“It just makes the situation that much worse, and in some ways, more frightening,” said Cynthia Metzler, president and chief executive officer of Experience Works, based in Arlington, Va. “If you need money to survive and don’t have the wherewithal either skill-wise or opportunity-wise, it is pretty frightening, particularly when you didn’t think that was going to happen to you.”
For most of the workers, she says, there is no end in sight even if they do find jobs. She says the prevailing philosophy is, “I need to continue working indefinitely or for a very long time.”

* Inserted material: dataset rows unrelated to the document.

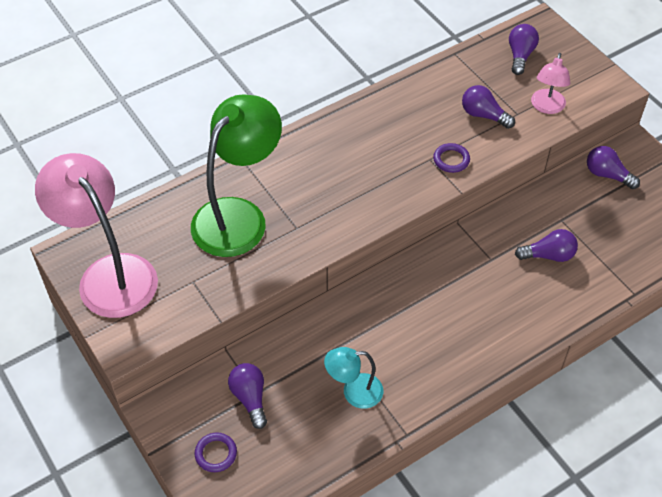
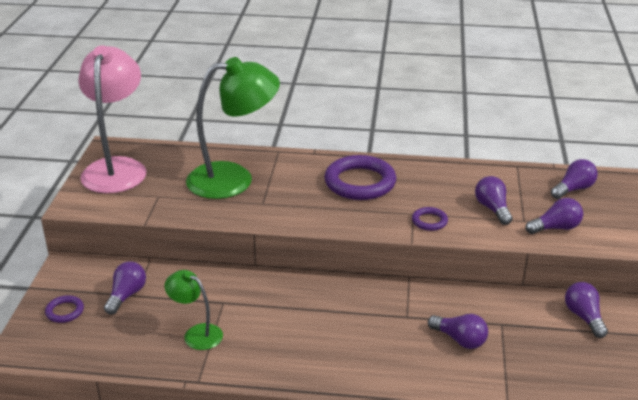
camera: 40 degrees right, 20 degrees down
(352, 151) = (360, 182): none -> purple ring
(354, 392) = (196, 333): turquoise lamp -> green lamp
(546, 107) = (556, 228): pink lamp -> purple light bulb

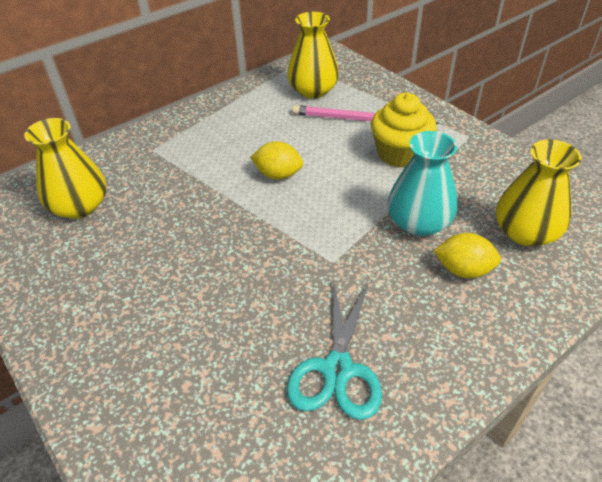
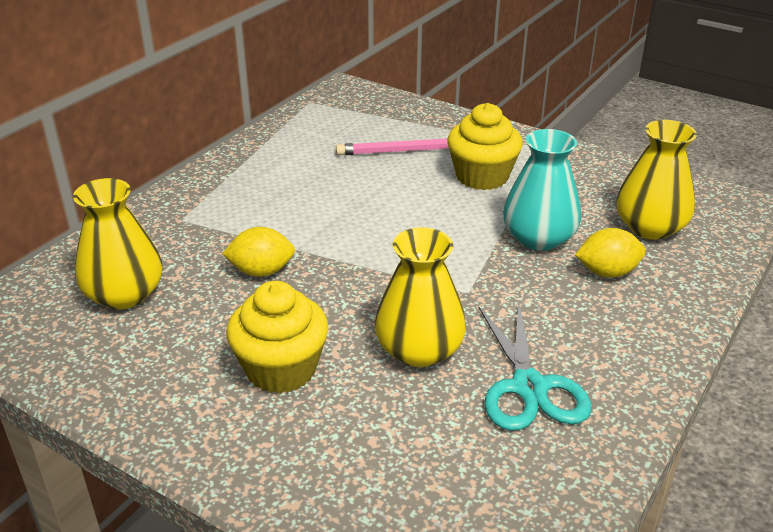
camera: 20 degrees left, 10 degrees down
(152, 299) = (281, 369): none -> yellow cupcake
(278, 175) = (356, 219): yellow lemon -> yellow lemon (261, 271)
(313, 90) = (346, 128): yellow vase -> yellow vase (419, 350)

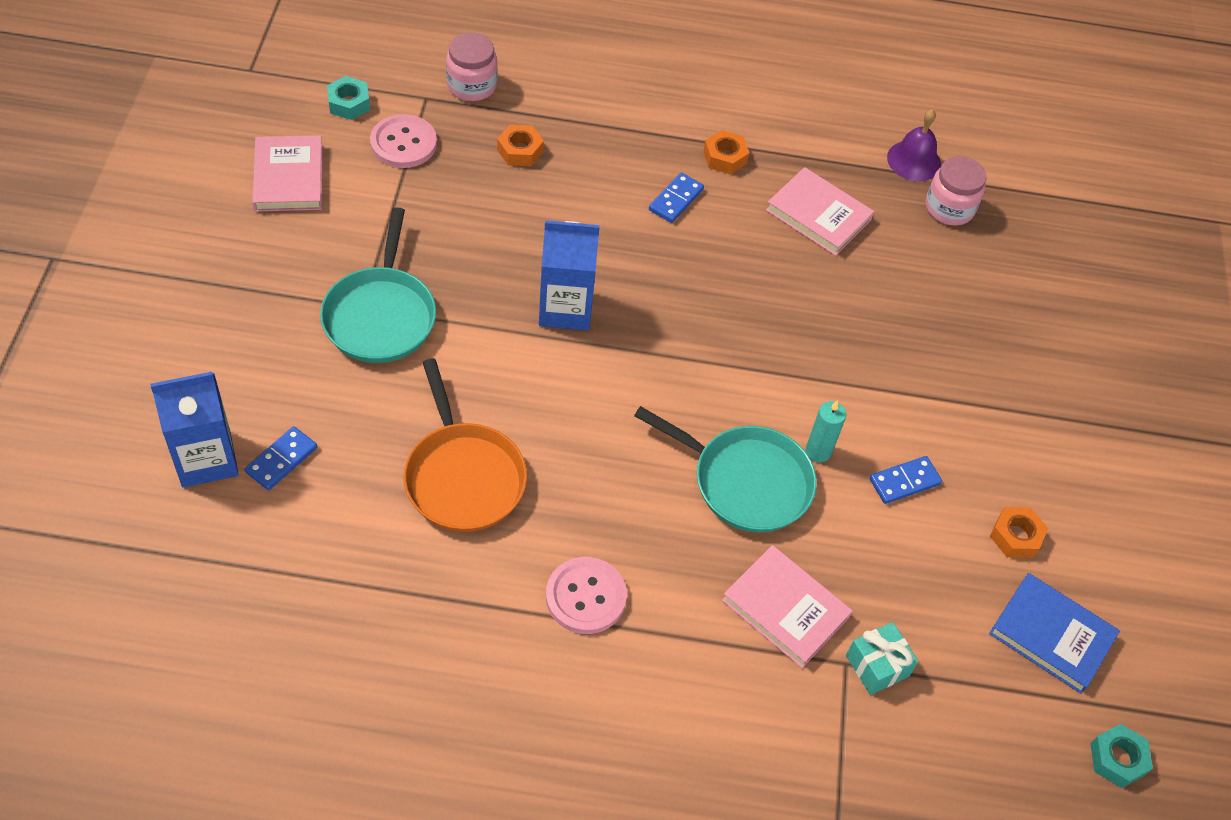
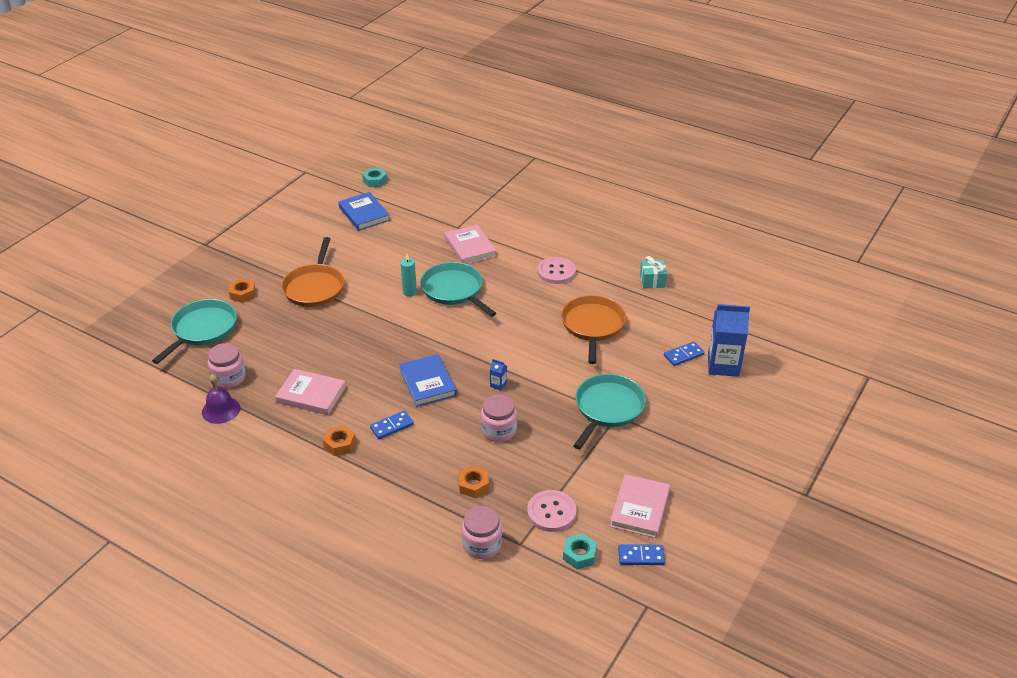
camera: 150 degrees left, 15 degrees down
(526, 235) = (499, 430): none -> pink jar
(565, 308) = (498, 385): blue carton -> blue carton, size x0.41
(671, 281) = (427, 383): none -> blue book
(818, 215) = (311, 395): pink book -> pink book turned 45 degrees counterclockwise
(877, 666) = (445, 223): turquoise gift -> turquoise gift (652, 281)
(904, 481) = (378, 272): blue domino -> blue domino (641, 556)
(978, 409) = (314, 287): none -> orange pan
(1015, 536) = (346, 243): orange nut -> orange nut (243, 294)
(1063, 274) = (202, 329): none -> turquoise pan

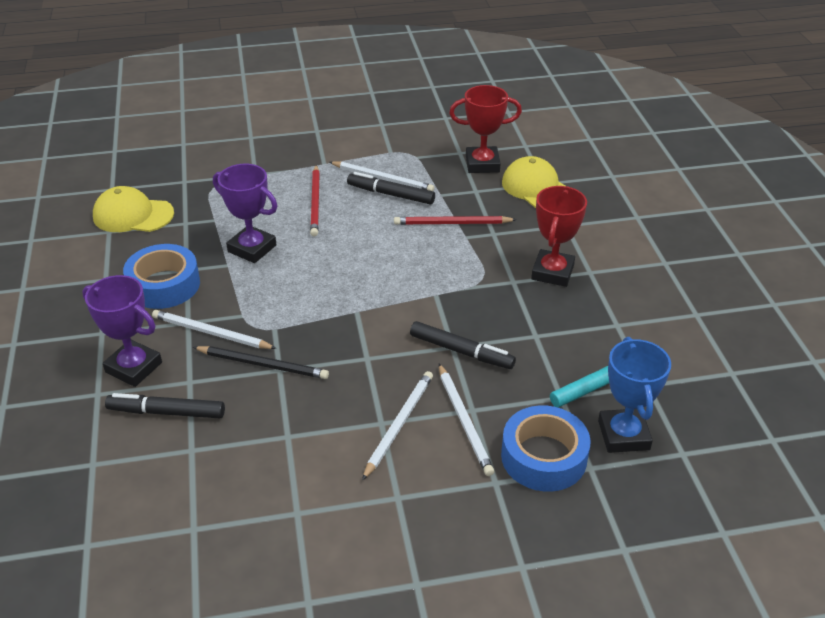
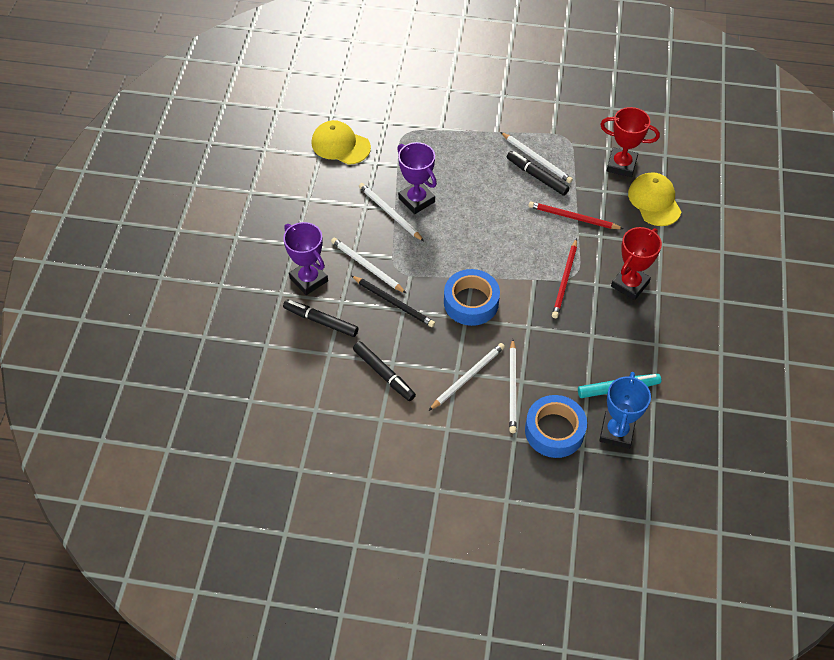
camera: 20 degrees right, 15 degrees up
(164, 285) = (346, 216): blue tape -> blue tape (471, 302)
(222, 269) = (390, 213): none -> white pencil
(315, 202) = (477, 169): red pencil -> red pencil (565, 280)
(461, 351) = (533, 332): black marker -> black marker (384, 374)

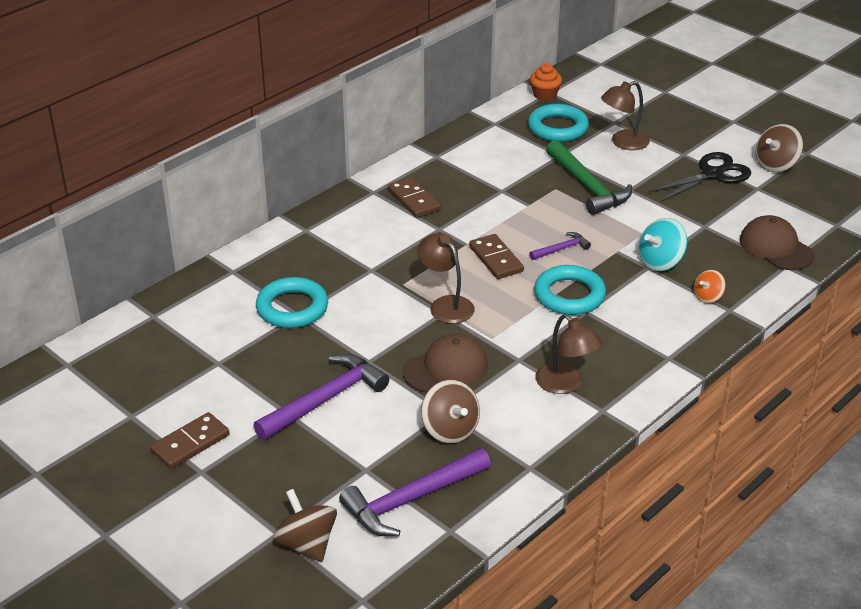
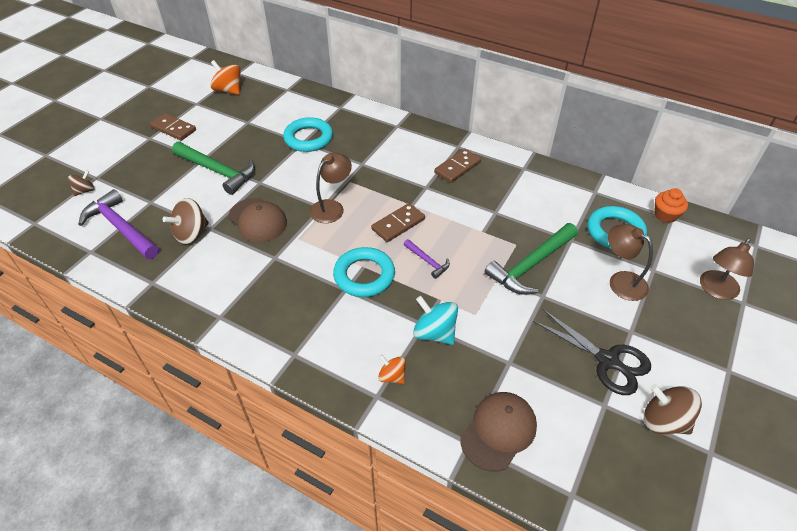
camera: 75 degrees right, 10 degrees up
(115, 377) = (228, 90): none -> orange spinning top
(306, 544) = (85, 191): brown spinning top -> brown spinning top, size x0.61
(326, 400) = (217, 171): purple hammer -> green hammer
(565, 384) = (248, 289): brown lamp -> brown lamp (716, 290)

An underclass that’s getting younger
The study also shows how the recession is creating an expanded subclass of the unemployed, including many people who just a year or two ago saw themselves as solidly middle class. Metzler says the population her group serves is becoming younger, with more and more people ages 55 to 60. She also says the recession and the influx of new people thrown out of work has “stressed and strained” her operations.
Kat Brown was a senior buyer for an automotive parts company in Cadillac, Mich., until she was laid off three years ago and awoke to a hard new reality.
“I was 55 years old and out of work for the first time in my life,” she says. She subsequently exhausted her unemployment benefits. She sold her jewelry and family heirlooms. She got divorced and got a roommate to share living expenses, for the first time since she left high school. “You make choices when you are out of work for two and a half years,” she says. “I had to borrow money from a stranger to get gas money to drive to an interview.”
Working for the Washington, D.C., city government for 19 years, Sharon Bartee also figured she had a measure of security.
Then, a year ago, she lost her $100,000-a-year job and wrestled with depression for months. “It is a devastating thing. I thought, ‘Oh My God. What’s next? What’s going to happen to me?’ It took me a while to come back,” says Bartee, 64.
Both Brown and Bartee are enrolled in Experience Works programs. Their work is part time and the pay is roughly minimum wage. But they consider themselves among the lucky ones.
For the study, Experience Works surveyed 2,072 people employed in local agencies under the federal community-service program in 30 states.
More study findings:
• Among all people surveyed, the average targeted retirement age was 72. Some 90 percent of those surveyed who are age 76 or older planned to continue working in the next five years.
• Nearly three-fourths (73 percent) agreed that their age makes it difficult to compete for jobs with younger workers.
• Some 68 percent said their retirement income was not enough to live on.
• Some 45 percent said they had planned to be retired by now.
• More than one-third (38 percent) had retired but were again looking for work, frequently because they had inadequate savings to live on.
Carl Lindstrom is on his third job search since 2001. He spent 20 years working as a post production technician in the film industry in California and working for the Air Force, among other employers, before digital technology dried up demand for his services.
In 2002, he moved to Cedar Rapids, Iowa, to become a projectionist at an IMAX theater at a science museum. He had insurance and a job he liked. But the museum went under in January 2008.